ジョブカードの制度では、正社員の経験がない人の就職を支援するだけでなく、そういう人材を積極的に採用する企業も支援しています。単に「正社員経験の少ない人も採用しろ」と言うだけでなく、採用後の訓練もセットで支援してくれるのがポイントです。

企業にとっては、短期間の実務のみで適正を判断しなければならないトライアル雇用求人よりも、自社に適切な人材を正社員として採用しやすくなるメリットがあります。

ジョブカードの活用で得られる人材開発支援助成金

ジョブカードを活用して助成金が得られる制度に、人材開発支援助成金の特別育成訓練コースがあります。もとはキャリアアップ助成金の一コースだったのですが、平成30年から人材開発支援助成金のコースに統合されました。比較的簡単に受給できる助成金ですので、人材採用に課題を抱える中小企業は積極的に活用してみてください。

人材開発支援助成金の特別育成訓練コースの詳細

このコースでは、有期契約の労働者に一般職業訓練や有期実習型訓練を行った企業に助成金を支給しています。

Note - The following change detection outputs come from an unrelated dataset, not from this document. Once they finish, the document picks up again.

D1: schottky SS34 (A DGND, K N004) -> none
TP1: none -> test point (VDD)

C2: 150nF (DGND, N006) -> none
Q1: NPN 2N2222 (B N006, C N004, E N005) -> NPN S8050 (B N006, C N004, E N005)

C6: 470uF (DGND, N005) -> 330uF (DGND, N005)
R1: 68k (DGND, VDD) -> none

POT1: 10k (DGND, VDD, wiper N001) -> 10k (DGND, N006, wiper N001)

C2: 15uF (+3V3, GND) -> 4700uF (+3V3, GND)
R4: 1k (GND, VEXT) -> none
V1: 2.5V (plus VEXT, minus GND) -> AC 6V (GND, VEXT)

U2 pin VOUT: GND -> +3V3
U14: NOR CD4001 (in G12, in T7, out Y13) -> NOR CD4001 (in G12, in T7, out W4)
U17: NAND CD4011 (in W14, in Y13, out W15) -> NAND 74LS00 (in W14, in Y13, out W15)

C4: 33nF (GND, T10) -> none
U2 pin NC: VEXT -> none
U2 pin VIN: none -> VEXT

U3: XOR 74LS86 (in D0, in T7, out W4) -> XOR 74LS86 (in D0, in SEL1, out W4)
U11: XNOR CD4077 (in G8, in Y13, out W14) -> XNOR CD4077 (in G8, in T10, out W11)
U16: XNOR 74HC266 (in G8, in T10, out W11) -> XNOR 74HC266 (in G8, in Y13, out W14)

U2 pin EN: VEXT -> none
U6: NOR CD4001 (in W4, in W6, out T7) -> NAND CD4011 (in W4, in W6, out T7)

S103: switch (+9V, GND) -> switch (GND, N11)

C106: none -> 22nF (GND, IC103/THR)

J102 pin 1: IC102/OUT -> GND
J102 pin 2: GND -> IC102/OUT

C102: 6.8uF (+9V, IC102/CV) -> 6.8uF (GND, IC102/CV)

ジョブカードを訓練に活用することで助成金が受けられますが、それにはOJTとOFF-JTの訓練を組み合わせ、3か月から6か月にわたって長期間実施しなければなりません。ただ、訓練にかかった経費と労働者の訓練時間分の賃金も助成があります。具体的な金額は以下のようになっています。

OJTの助成金

訓練生1人につき1時間あたり760円です。ただし、生産性要件をクリアした訓練生の場合は960円になります。助成対象となる訓練時間は最大680時間です。

OFF-JTの助成金

賃金助成はOJTの場合と同じです。訓練生1人につき1時間あたり760円(生産性要件をクリアしている場合は960円)となっています。ただ、OFF-JTの場合、助成対象の訓練時間が最大1,200時間と長いのが特徴です。

また、OFF-JTには訓練時間に応じた経費の助成もあります。100時間未満の場合10万円、200時間未満で20万円、それ以上は実費の支給で最大30万円です。

さらに、訓練の後、有期契約から正社員等の正規雇用に転換があった場合は、追加支給として訓練時間に応じた経費がさらに助成されます。100時間未満15万円、200時間未満30万円、それ以上は実費で上限50万円です。

人材開発支援助成金の特別育成訓練コースを実施するメリット

上で見たように、実施することで助成金が受給できるのは大きいですが、メリットはそれだけではありません。最初から正社員として採用するかどうか迷うような求職者でも、まずは有期契約で雇用し、その後、3か月から6か月という長期にわたって、助成金を受けながら適性を判断できるというゆとりが生まれます。

従来のように自社の実務のなかで適正等を見極める場合、その間も賃金等経費が発生しますし、その結果、ミスマッチとなる可能性も否めません。その点、このコースを利用すれば、コストの負担が大幅に軽減されるとともに、自社にふさわしい人材をしっかり見極められるようになるでしょう。

訓練の結果、有期契約の労働者を正社員に転換しない場合でも、助成金が受けられることもあります。ただし、訓練は正社員への転換が目的という大前提があり、訓練生にも訓練の目的や内容、時期、さらに正社員転換となる基準を説明して十分に理解してもらっておく必要はあります。とは言え、訓練の結果、正社員転換の基準に達しなかった場合でも、助成金が受けられるのです。

というわけで、「どうだろう?」と迷う求職者でも、まずは訓練を受けてもらおうという選択がしやすくなっています。この制度を活用することによって、従来より自社の業務への適正のある人材を見出せる可能性が広がったと言えるのではないでしょうか。

まとめ

ジョブカードを活用した助成金制度を利用することで、コスト的な負担を減らしつつ、自社にふさわしい人材を見極めることが可能です。ジョブカード制度を利用する企業のほとんどが中小企業で、コストや時間、人材にゆとりがない企業でも利用しやすいことの証でもあります。採用活動に課題を抱える中小企業の経営者の方は、ぜひ活用を検討されてはいかがでしょうか。